Pennsylvania, the Pew Study found, ranked second in the longest average prison time served for all inmates released in 2009: 3.8 years. Michigan was number one, at 4.3 years, and South Dakota the least at 1.3 years. The national average for time served among inmates released in 2009 was 2.9 years.

Pennsylvania’s average prison time served increased 32 percent from 1990 to 2009, the study found. Average time served for violent offenders and drug offenders increased 44 percent; nonviolent offenders’ average time served increased 17 percent.

New Jersey, by contrast, saw an 8-percent increase in the average time served by all inmates between 1990 and 2009. The average increase for violent offenders was 33 percent and for drug offenders 14 percent.

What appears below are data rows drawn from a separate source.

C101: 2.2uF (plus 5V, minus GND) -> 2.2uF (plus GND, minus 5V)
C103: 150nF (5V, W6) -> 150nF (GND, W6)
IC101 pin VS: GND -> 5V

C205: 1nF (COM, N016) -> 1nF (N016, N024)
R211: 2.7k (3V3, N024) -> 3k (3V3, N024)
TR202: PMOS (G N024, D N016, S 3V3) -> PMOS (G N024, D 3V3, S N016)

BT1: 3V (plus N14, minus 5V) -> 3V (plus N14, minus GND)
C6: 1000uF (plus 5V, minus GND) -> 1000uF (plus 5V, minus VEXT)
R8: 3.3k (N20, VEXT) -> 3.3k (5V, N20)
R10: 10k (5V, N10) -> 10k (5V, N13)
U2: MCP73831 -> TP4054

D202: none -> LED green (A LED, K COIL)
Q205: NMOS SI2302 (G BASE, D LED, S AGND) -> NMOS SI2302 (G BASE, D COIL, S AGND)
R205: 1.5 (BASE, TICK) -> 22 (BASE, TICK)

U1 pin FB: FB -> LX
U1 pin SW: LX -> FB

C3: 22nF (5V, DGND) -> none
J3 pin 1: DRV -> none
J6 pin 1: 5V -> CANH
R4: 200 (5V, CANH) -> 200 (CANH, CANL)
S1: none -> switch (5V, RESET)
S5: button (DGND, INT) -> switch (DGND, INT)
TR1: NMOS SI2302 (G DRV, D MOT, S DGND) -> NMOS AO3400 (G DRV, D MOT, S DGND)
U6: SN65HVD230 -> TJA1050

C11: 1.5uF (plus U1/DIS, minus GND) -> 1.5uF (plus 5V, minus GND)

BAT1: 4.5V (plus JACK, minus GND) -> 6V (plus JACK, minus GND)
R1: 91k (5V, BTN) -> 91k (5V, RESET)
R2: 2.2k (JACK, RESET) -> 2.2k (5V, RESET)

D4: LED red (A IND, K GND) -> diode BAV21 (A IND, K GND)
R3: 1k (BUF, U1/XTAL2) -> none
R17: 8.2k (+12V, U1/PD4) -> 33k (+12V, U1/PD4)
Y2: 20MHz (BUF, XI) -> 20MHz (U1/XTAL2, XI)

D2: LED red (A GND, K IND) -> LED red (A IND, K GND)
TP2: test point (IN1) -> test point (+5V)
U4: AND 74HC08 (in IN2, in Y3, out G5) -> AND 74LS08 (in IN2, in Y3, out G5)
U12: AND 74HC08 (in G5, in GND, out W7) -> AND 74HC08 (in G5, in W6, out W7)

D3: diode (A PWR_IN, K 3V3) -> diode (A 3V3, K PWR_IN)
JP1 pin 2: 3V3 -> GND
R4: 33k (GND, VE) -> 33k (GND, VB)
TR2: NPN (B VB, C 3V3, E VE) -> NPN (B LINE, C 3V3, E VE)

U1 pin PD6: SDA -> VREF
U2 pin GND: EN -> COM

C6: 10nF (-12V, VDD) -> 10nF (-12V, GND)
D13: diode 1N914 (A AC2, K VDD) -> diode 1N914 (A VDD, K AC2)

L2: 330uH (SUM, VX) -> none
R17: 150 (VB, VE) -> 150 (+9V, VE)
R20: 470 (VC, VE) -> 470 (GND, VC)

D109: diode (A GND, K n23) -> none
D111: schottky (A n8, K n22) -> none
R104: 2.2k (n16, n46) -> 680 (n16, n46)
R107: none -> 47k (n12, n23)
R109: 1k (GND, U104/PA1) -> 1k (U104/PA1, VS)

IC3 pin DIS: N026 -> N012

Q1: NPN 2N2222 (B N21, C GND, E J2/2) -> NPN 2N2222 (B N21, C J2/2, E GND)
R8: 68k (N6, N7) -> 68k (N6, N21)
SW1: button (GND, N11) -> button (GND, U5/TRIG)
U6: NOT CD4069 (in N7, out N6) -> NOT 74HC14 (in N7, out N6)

But the average time served for nonviolent offenders in New Jersey decreased 9 percent from 1990 to 2009.

Delaware was among states that did not submit enough data for the study time period to be included, the Pew report said.

The Pew report concluded that the prison expansion “has delivered some public safety payoff. Serious crime has been declining for the past two decades and imprisonment deserves some of the credit.”

But the report says criminologists increasingly agree that the country is near a “tipping point” where longer prison terms “will have little if any effect on crime.”

And it comes at a real cost to taxpayers, the report warns. The Pew study found that, nationwide, those average nine months of extra confinement cost $23,300 per offender.

“For offenders released from the original commitment in 2009 alone,” the report concludes, “the additional time behind bars cost states over $10 billion, with more than half of this cost attributable to nonviolent offenders.”

In New Jersey, for example, the average cost of two months of additional prison time came to $10,919 per inmate, or $109.1 million. In Pennsylvania, the report found, the average cost of the extra 11 months its inmates served from 1990 to 2009 was $39,440, for a total additional cost of $316.6 million.

“Taxpayers, today more than ever, want their dollars to produce the best possible public safety results,” wrote Gelb. “The idea behind longer prison terms is that they will cut crime and recidivism. But for a large number of lower-risk offenders, that just isn’t the case. There’s a high cost and little to no crime control benefit.”